Wierni uczestniczyli w pierwszej Drodze Krzyżowej tegorocznego Wielkiego Postu, która odbyła się 24 lutego na wejherowskich wzgórzach.
Było to pierwsze w tym roku spotkanie na wzgórzach kaszubskiej Via Dolorosa. Tradycyjnie w czasie Wielkiego Postu ojcowie franciszkanie z sanktuarium pasyjno-maryjnego w Wejherowie zapraszają wiernych z całej archidiecezji na Drogę Krzyżową. Odprawiana jest ona właśnie na historycznej Kalwarii Wejherowskiej, którą opiekują się zakonnicy.

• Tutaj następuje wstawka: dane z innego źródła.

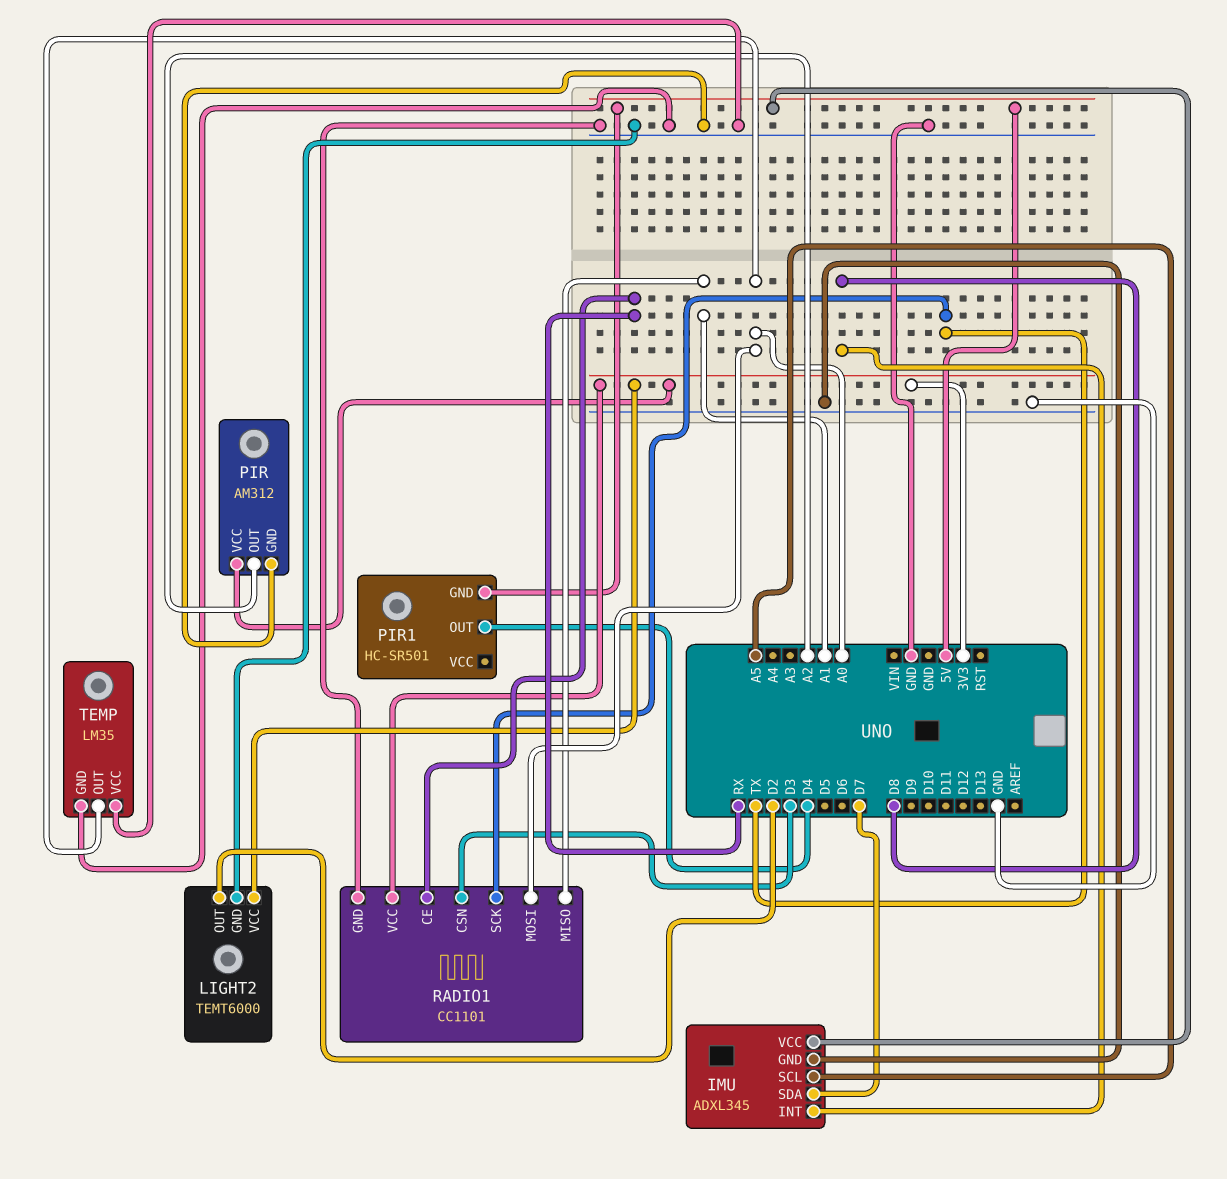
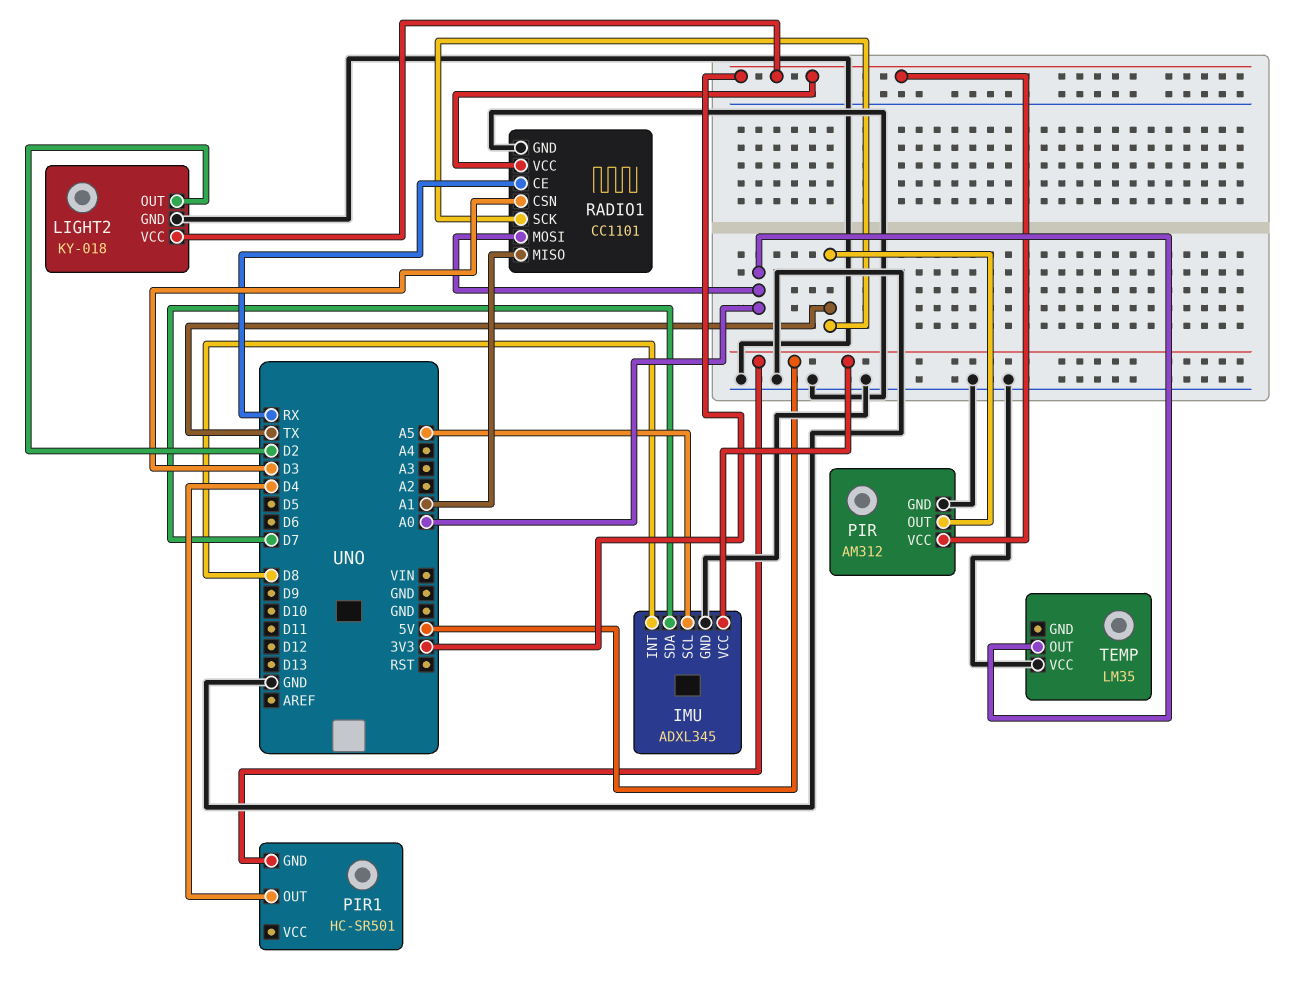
LIGHT2: TEMT6000 -> KY-018
PIR pin OUT: A2 -> TX
TEMP pin GND: GND -> none

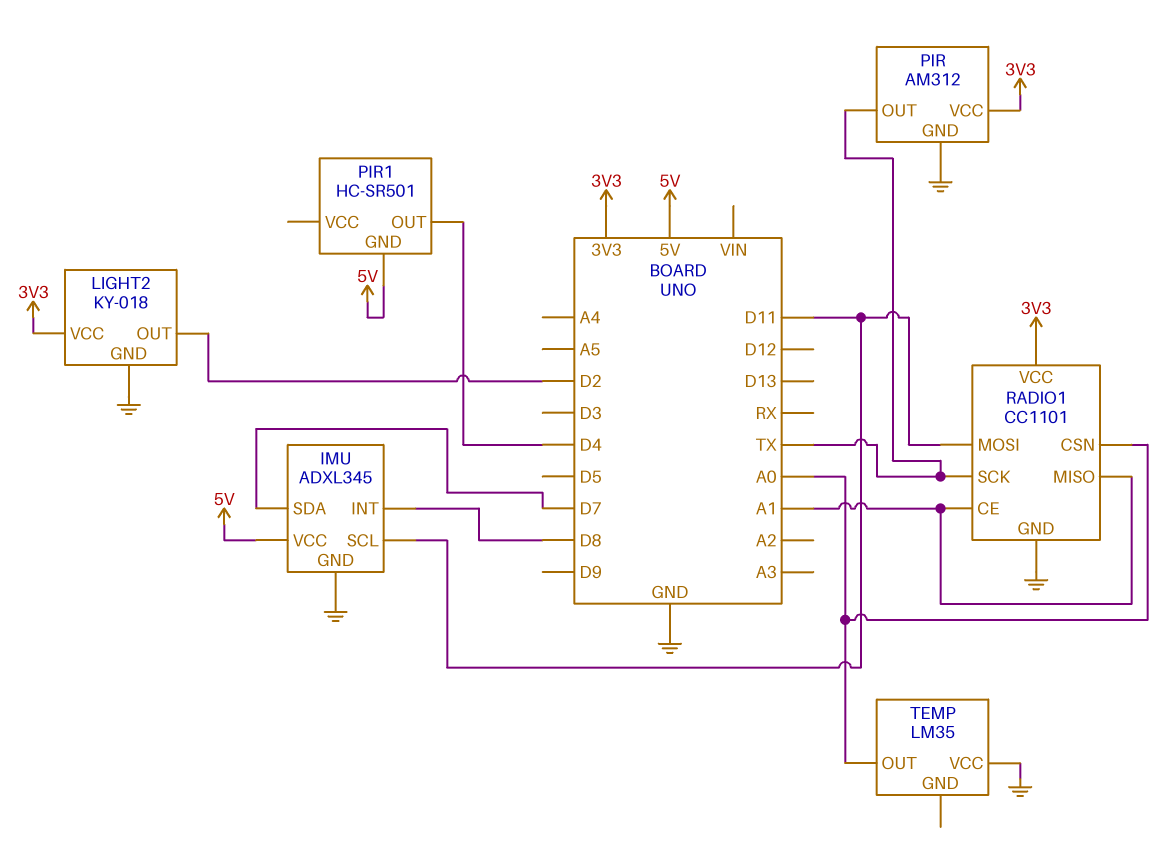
IMU pin SCL: A5 -> D11
RADIO1 pin CE: RX -> A1
RADIO1 pin CSN: D3 -> A0
RADIO1 pin MOSI: A0 -> D11

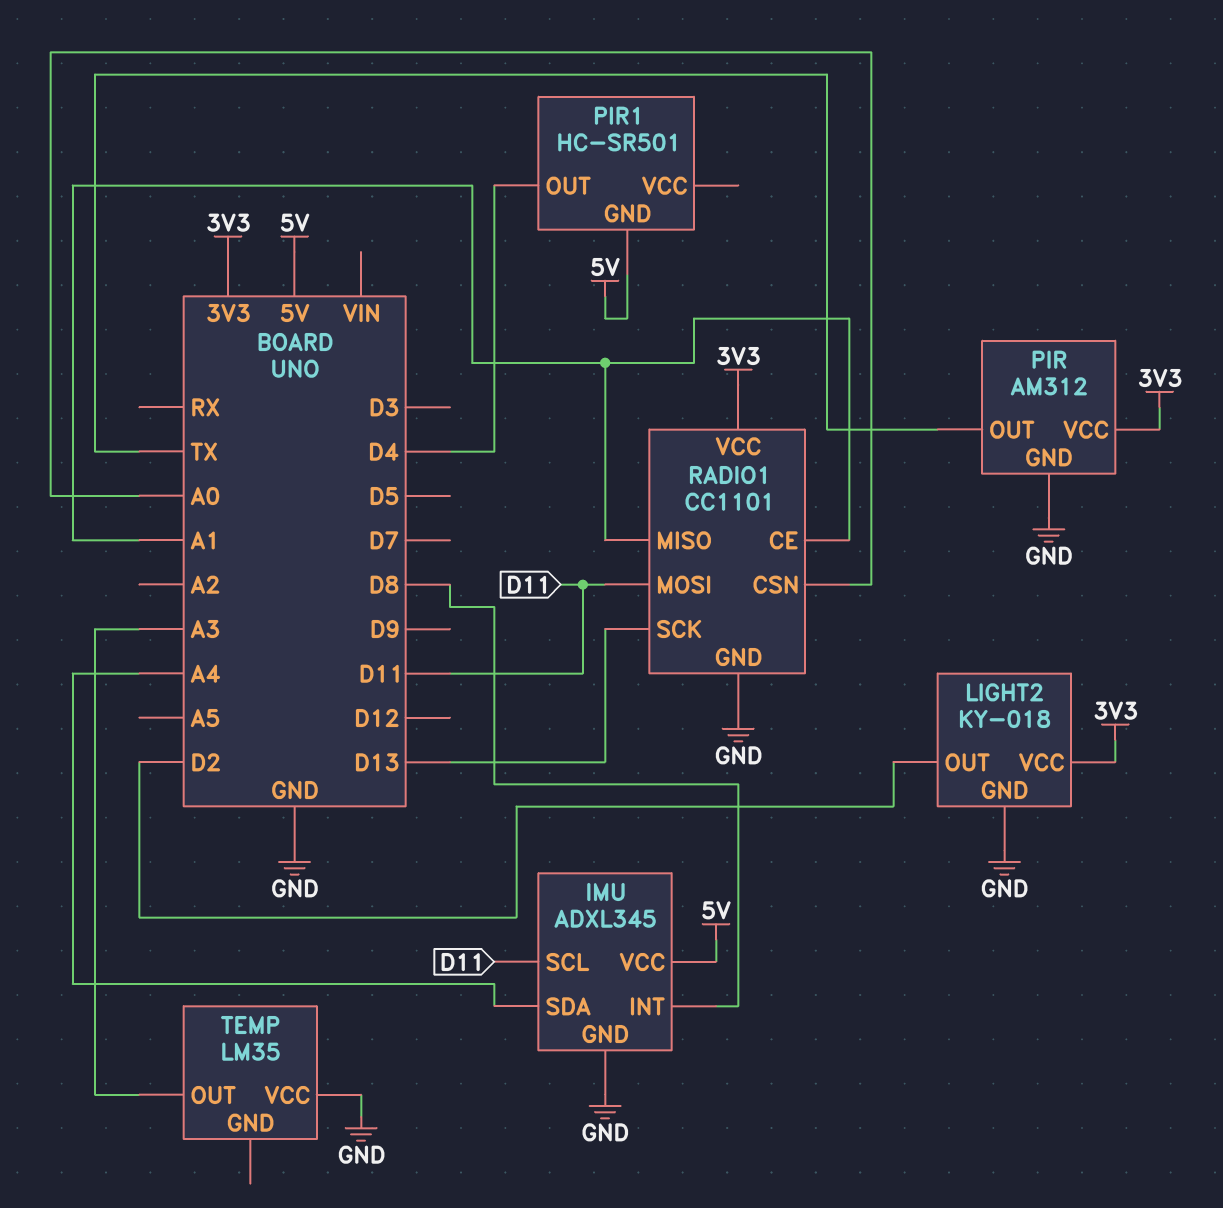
IMU pin SDA: D7 -> A4
RADIO1 pin SCK: TX -> D13
TEMP pin OUT: A0 -> A3

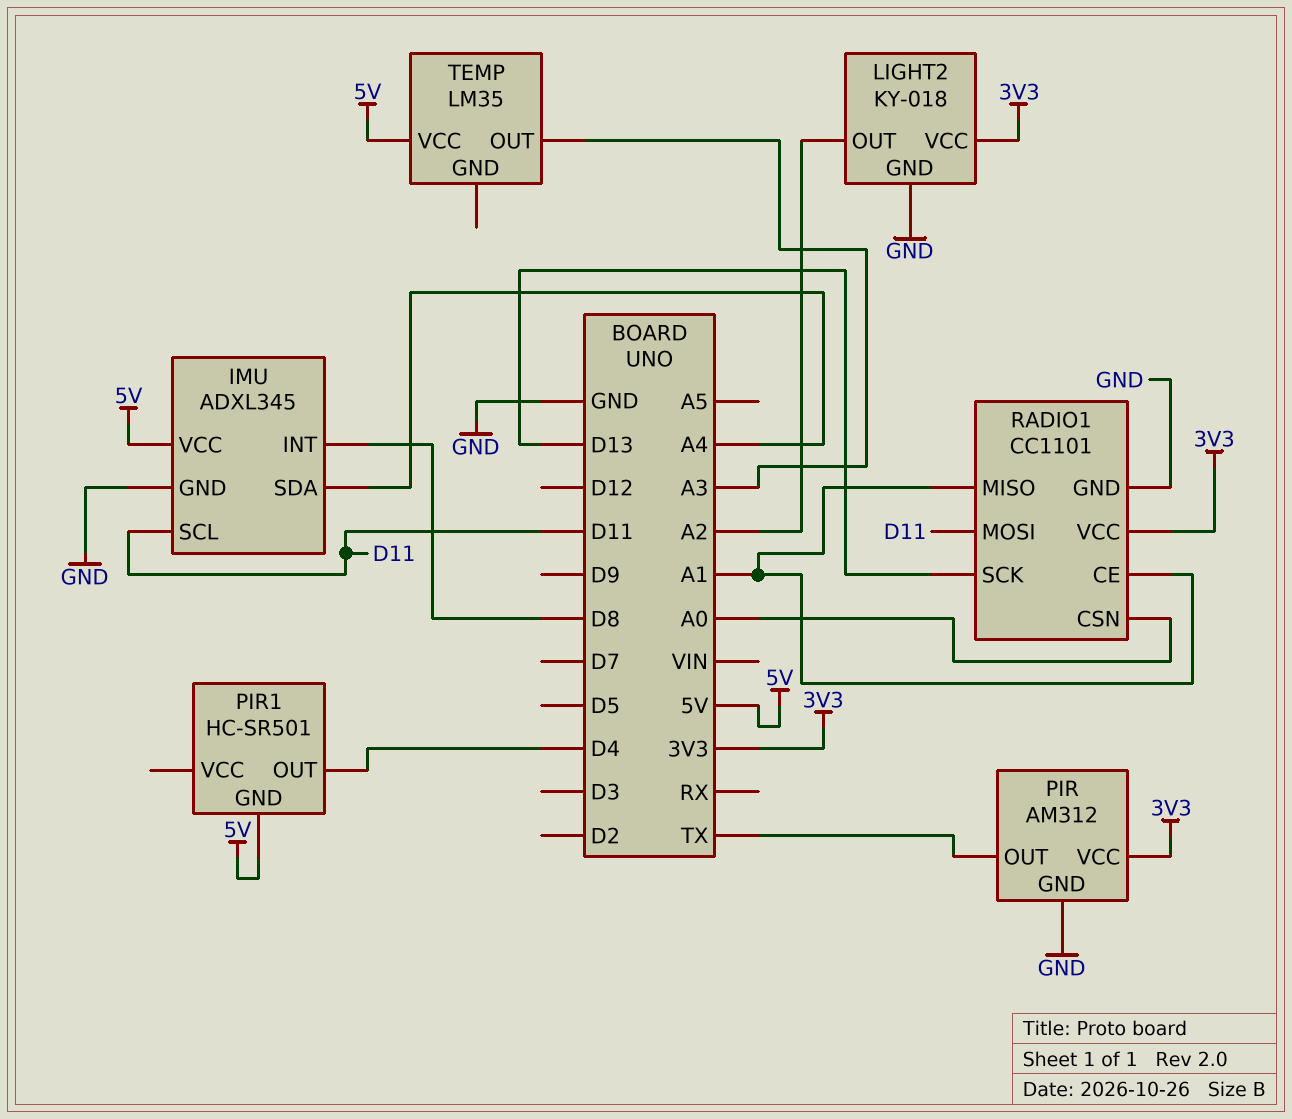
LIGHT2 pin OUT: D2 -> A2
TEMP pin VCC: GND -> 5V

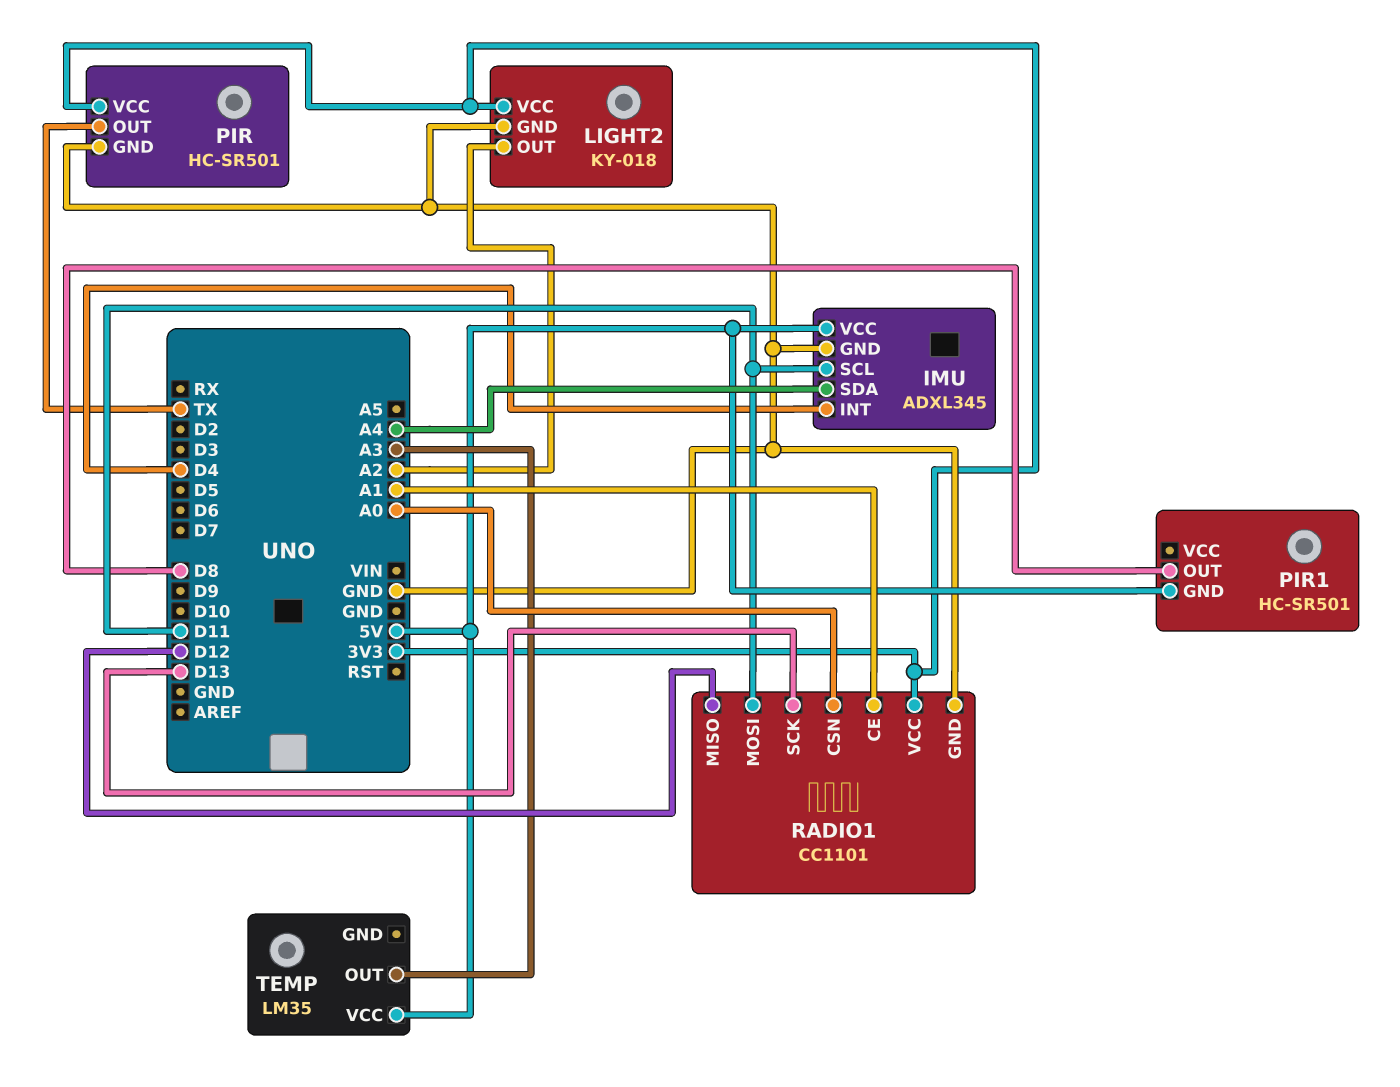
IMU pin INT: D8 -> D4
PIR: AM312 -> HC-SR501
PIR1 pin OUT: D4 -> D8
RADIO1 pin MISO: A1 -> D12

Wspólna modlitwa na wzgórzach miała swój początek w wejherowskim kościele św. Anny. Najpierw wierni odśpiewali Godzinki ku czci Męki Pańskiej. Następnie odprawiona została Msza św., której przewodniczył o. Dariusz Szymaniak OFM. - Dziś wpatrujemy się w krzyż, święty znak naszej wiary, gdzie zawisło Zbawienie Świata. Podejmujemy na wzór Chrystusa post przez 40 dni. Chcemy zwracać swoje skruszone serce do Boga. To serce, które kocha i z miłości przeżywa smutek, że dokonało czegoś złego w swoim postępowaniu, w swoim zachowaniu, w swoim słowie, że kogoś zraniło. Serce skruszone chce wynagrodzić wszelkie zło, szczerze szuka poprawy, poddaje się uzdrawiającej karze, po to by samego siebie uleczyć - mówił o. Szymaniak.
Po Mszy św., wierni mogli uczcić Relikwie Krzyża Świętego. Następnie z kościoła wyruszyła procesja ponad tysiąca wiernych. Na jej czele niesione były chorągwie kalwaryjskie oraz krzyż. Po dojściu na ścieżki kalwaryjskie, przy Pałacu Piłata rozpoczęła się modlitewna wędrówka z krzyżem. Poszczególne przystanki Drogi Krzyżowej przypadały przy głównych kaplicach kalwarii.
W każdy piątek Wielkiego Postu ojcowie franciszkanie zapraszają wiernych do wspólnej modlitwy. Początek o godz. 14.30 w kościele św. Anny, a ok. godz. 16 procesyjne wejście na Kalwarię Wejherowską.